Dinosaur in a Haystack, Gould's seventh collection of essays, contains his usual eclectic mixture of subjects. All his big themes are here - defence of Darwinism, rejection of eugenics and racial science, critique of gradualist theories of evolution, arguments for the role of randomness in natural history. Yet these are probably his least effective essays. There is an awkward earnestness about many of them which makes more apparent his weaknesses and prejudices. His scepticism about the scientific method occasionally guides him down a relativist path, his desire to undermine human hubris sometimes gives an anti-humanist tinge to his writing, while his attempt to separate science and religion paradoxically leads him at times to an almost spiritualist vision of nature.

Where Gould emerges as a truly gifted essayist is in those pieces which deal with more peripheral themes - "The Late Birth of Flat Earth", which debunks the idea that medieval theologians believed that the earth was flat; "The Monster's Human Nature" which delves into the Frankenstein myth; "Poe's Greatest Hits" on why Edgar Allen Poe should write a school text-book about sea shells; and the delightful "Left Snails and Right Minds" in which Gould ruminates on why natural history illustrators should always depict snails in mirror image.
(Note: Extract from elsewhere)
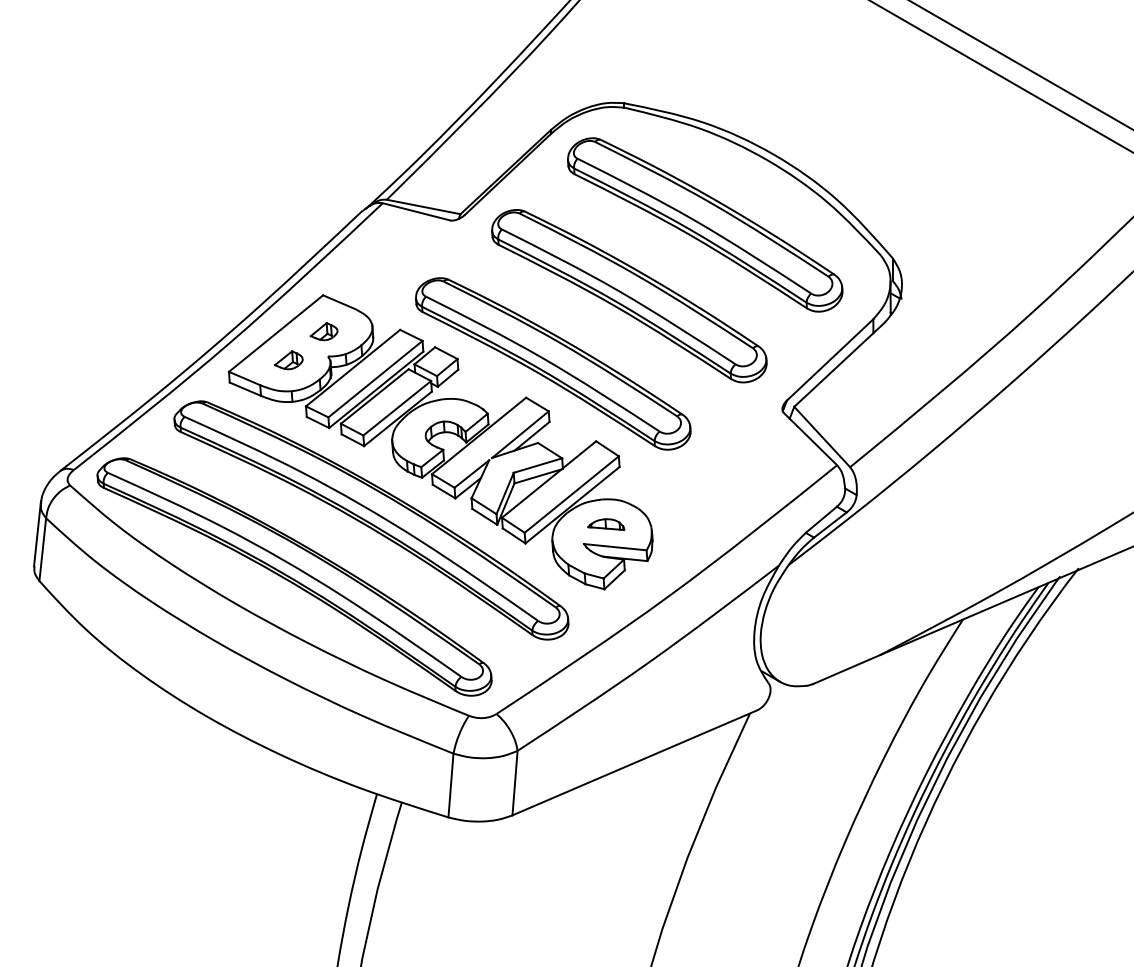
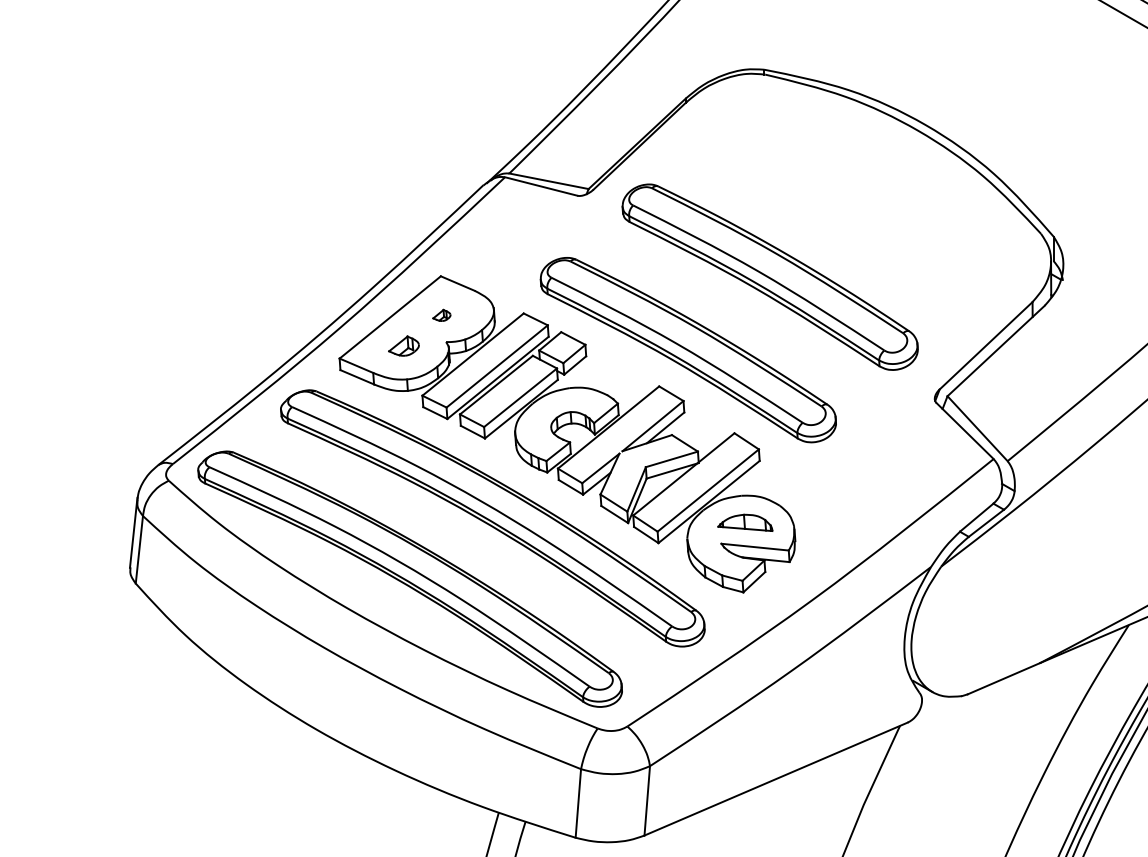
part: (705, 224) -> (852, 200), removed
part: (323, 331) -> (441, 315), size x0.6
part: (606, 524) -> (745, 522), size x1.4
In these essays Gould is at his most engaging, transmitting to his reader the wonder of knowledge. Like the good palaeontologist that he is, Gould revels in seeing beyond the individual fragments to the larger patterns, in making the connections between seemingly unrelated things.

My own favourite piece here is an essay on Tennyson's "In Memoriam". The poem was written after the death of Tennyson's close friend Arthur Hallam and is a highly charged exploration of the emotional, religious and philosophical meaning of such loss. The poem is especially remembered for one phrase: "Tho' Nature, red in tooth and claw / With ravine, shrieked against his creed". Gould demurs from the traditional view that the phrase reveals Tennyson to be a Darwinist. He explores Tennyson's state of mind to make us understand the poet's, and Victorian society's, ambivalent view of nature. It is a model of essay-writing, elegant, imaginatively argued and with a true sensitivity to the subject.

Gould has a reputation for being something of a rebel, both professionally and politically, but at heart he is a traditionalist. Borrowing Swift's famous metaphor of a dispute between the spider and the bee, between a creature that constantly abandons his old web and builds a new one and a creature that preserves past work through the hive, Gould is "more impelled to advance the bee's cause". He bemoans the fact that the glories of past traditions may be lost to today's generation: "I am sad that I can no longer cite the most common lines from Shakespeare and the Bible in class, and hold any hope for majority recognition. I am worried that people with inadequate knowledge of the history and literature of their culture will ultimately become self-referential like science fiction's most telling symbol - the happy fool who lives in the one-dimensional world of pointland and thinks he knows everything because he forms his entire universe." In this sense, he notes, "the bee criticises the spider properly - an ephemeral cobweb `four inches long' is a paltry sample of our big and beautiful world".

Without a breadth of vision, without an understanding of broader culture, science is impoverished. "From a person who never reads beyond the professional journals of his own field," observes Gould, "I cannot make a good scientist, though I can forge an adequate technocrat." Science may be about creating the new rather than preserving the old, but Gould's students, and his readers, should be grateful that he is more inclined to be a bee than a spider.